La question est d'autant plus complexe qu'à cette période, une certaine promiscuité, tant géographique que temporel, semble exister entre les derniers chasseurs-cueilleurs autochtones et les premiers groupes agropastoraux à venir s'installer dans la région nord-alpine. Cette proximité aurait également pu mener à des phénomènes d'acculturation dans les systèmes techniques de l'un ou des deux groupes humains. Plusieurs sites vont ainsi nous livrer des ensembles archéologiques aux industries qualifiés de « mixtes », où dans un même niveau archéologique vont se retrouver conjointement des mobiliers caractéristiques du Second Mésolithique et du Néolithique ancien. Jugés comme peu fiables et issus de brassages taphonomiques d'occupations asynchrones, ces ensembles vont troubler la diachronie de la néolithisation des piémonts nord-alpin français.

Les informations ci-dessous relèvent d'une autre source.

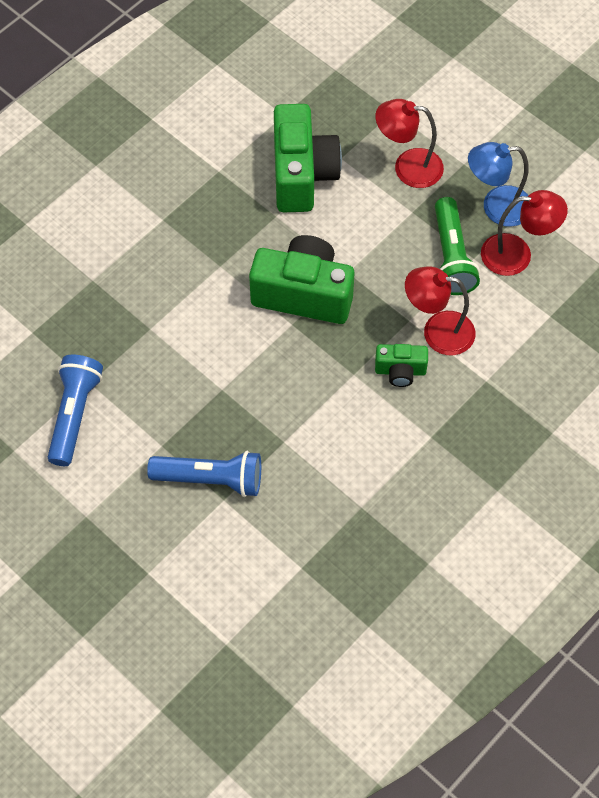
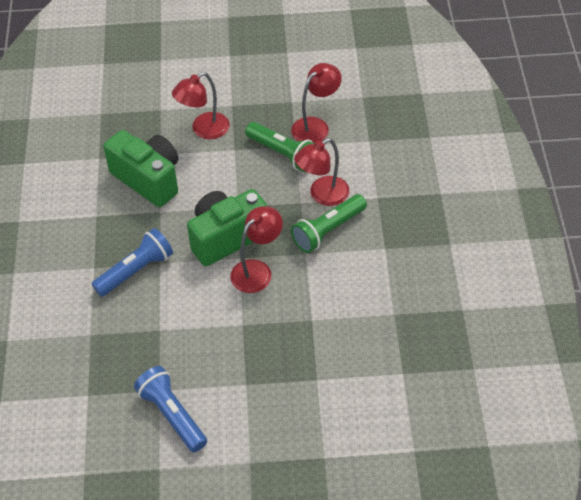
camera: 45 degrees left, 10 degrees down
(210, 479) = (296, 375): blue flashlight -> blue flashlight (136, 271)
(292, 350) = (257, 270): none -> red lamp
(400, 371) = (328, 230): green camera -> green flashlight
(496, 207) = (276, 112): blue lamp -> none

Une nouvelle étude complète des mobiliers lithiques issus des fouilles récentes de l'abri-sous-roche de La Grande-Rivoire (Isère, France) offre de nouvelles pistes permettant de mettre à jour nos connaissances des modalités de la néolithisation dans les Alpes françaises du Nord. Le site a en effet révélé l'une des rares séquences stratigraphiques fiable pour la période, caractérisée notamment par une occupation presque sans interruption des débuts du Mésolithique à la période gallo-romaine. La présence d'un corpus lithique conséquent de plusieurs milliers de pièces a ainsi favorisé l'analyse des chaînes opératoires des différents ensembles dans l'optique de jeter un nouveau regard sur le cadre chronoculturel entourant le passage des modes de vie chasseur-cueilleur à celui d'agropasteurs dans le contexte nord-alpin.

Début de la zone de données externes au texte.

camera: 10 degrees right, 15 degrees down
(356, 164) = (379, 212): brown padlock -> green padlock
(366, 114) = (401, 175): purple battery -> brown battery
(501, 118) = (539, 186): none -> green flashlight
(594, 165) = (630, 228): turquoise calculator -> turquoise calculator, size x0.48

Nous aborderons ici les premiers résultats de l'étude des ensembles archéologiques des phases récentes du Second Mésolithique au Néolithique ancien pré-bergerie de La Grande-Rivoire, portant plus particulièrement sur l'observation des changements de comportements dans les chaînes opératoires de débitage et de façonnage des industries lithiques. La mise en évidence d'éventuels traits de rupture ou de continuité entre les systèmes techniques nous permettra ainsi de mieux appréhender certains mécanismes de ce contexte de néolithisation encore confus. Nous traiterons également de la question de l'origine des armatures tranchantes. Communément baptisées « flèches de Montclus » et attribuées au Néolithique ancien, certaines fouilles récentes ont au contraire révélé la présence de ces pièces au sein d'ensembles attribuables au Second Mésolithique. Une étude plus complète des modes de façonnage de ces pièces caractéristiques pourrait en l'occurrence mettre en évidence la possibilité d'interactions entre les derniers groupes chasseurs-cueilleurs autochtones et les nouveaux arrivants dans les Alpes françaises du Nord.